The final chapter “Organization for War” is a penetrating analysis of the top-heavy and inefficient setup still prevailing in Washington, despite numerous attempts at streamlining and reorganization. Of this Mr. Ziff remarks, “This war cannot be won by conferences and committees any more than it can be won by the countless little AEF’s we are sending all over the world. It can only be won by some great military leader who is willing to act tough and who has absolute power and authority of direction. None of the present correlating agencies is an adequate substitute for such a singleness of leadership. . . . Wars can only be won by unity of action, by youth, by integrity of knowledge, and by methods in which imagination and technological skill play a part. It is the unusual and the extravagant which wins wars, not the stolid and the commonplace.” This last sentence may be regarded as the key-note of this stimulating and provocative volume. . . . “If we fight the Battle of Germany now, the Battle of America will never be.”

It is probably no exaggeration to say that the greatest challenge this global war has offered to date is that of the air transport or cargo plane.

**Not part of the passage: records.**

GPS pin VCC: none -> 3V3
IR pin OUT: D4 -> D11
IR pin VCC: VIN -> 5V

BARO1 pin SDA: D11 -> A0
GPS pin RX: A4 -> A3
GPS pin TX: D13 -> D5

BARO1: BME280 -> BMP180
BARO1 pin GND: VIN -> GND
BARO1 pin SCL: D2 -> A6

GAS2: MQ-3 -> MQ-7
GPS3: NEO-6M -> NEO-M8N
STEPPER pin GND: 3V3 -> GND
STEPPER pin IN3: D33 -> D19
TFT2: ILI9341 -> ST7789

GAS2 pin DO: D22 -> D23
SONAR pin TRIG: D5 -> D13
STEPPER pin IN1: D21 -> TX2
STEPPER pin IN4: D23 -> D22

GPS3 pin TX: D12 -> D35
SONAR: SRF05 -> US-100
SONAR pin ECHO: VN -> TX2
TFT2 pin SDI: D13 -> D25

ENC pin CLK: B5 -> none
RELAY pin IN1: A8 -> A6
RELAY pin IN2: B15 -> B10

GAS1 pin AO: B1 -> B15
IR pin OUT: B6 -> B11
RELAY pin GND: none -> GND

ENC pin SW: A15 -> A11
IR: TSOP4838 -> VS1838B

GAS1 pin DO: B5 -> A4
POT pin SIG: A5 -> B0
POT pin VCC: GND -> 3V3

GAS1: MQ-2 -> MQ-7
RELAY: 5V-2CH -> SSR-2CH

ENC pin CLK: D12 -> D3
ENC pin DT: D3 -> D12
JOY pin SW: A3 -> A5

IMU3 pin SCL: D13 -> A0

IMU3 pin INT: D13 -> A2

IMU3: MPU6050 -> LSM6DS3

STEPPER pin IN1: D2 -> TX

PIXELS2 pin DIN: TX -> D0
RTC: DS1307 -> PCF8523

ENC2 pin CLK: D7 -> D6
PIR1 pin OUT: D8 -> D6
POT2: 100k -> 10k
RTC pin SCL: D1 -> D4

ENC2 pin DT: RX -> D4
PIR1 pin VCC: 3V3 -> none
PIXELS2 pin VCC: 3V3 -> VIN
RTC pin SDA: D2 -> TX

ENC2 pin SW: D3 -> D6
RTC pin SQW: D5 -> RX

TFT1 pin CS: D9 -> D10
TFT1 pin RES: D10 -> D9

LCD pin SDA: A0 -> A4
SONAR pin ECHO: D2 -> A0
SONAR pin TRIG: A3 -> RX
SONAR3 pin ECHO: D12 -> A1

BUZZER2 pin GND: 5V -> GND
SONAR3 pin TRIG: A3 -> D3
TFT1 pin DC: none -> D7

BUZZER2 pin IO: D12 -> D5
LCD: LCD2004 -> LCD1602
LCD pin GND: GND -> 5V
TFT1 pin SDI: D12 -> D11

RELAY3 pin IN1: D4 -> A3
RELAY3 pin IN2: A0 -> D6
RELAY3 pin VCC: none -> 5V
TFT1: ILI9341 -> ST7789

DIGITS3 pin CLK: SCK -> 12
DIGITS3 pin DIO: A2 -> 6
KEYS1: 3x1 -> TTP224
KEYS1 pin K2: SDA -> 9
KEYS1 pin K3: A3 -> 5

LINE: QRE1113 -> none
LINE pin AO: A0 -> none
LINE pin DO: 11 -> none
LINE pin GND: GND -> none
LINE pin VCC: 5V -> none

Although the airplane is primarily for transport and not for combat, the fighting airplane has been accepted for nearly three decades, but not so the transport or cargo airplane. One of the principal factors in the success of air power is an adequate and speedy system of supply. That means air transport. Fighting units must be moved and supported where the enemy least expects them.

The Army Air Force Air Transport Command is a spreading global network that carries planes, materiel, men, and mail wherever required to accomplish the mission of the Army—an airline to everywhere. Under this Command the established American airlines have already worked miracles in the creation of airways—across oceans, acrobs Africa, across Greenland, across Arabia. In a recently published volume, “Airways,” Henry Ladd Smith recounts the history of commercial aviation in the United States. This saga of American commercial flying from World War I to the present time is the product of exacting research and is well documented. In addition to this, the men whose vision and energy made possible the present-day maturity of commercial aviation are clearly mirrored in these pages. It is a timely and noteworthy volume.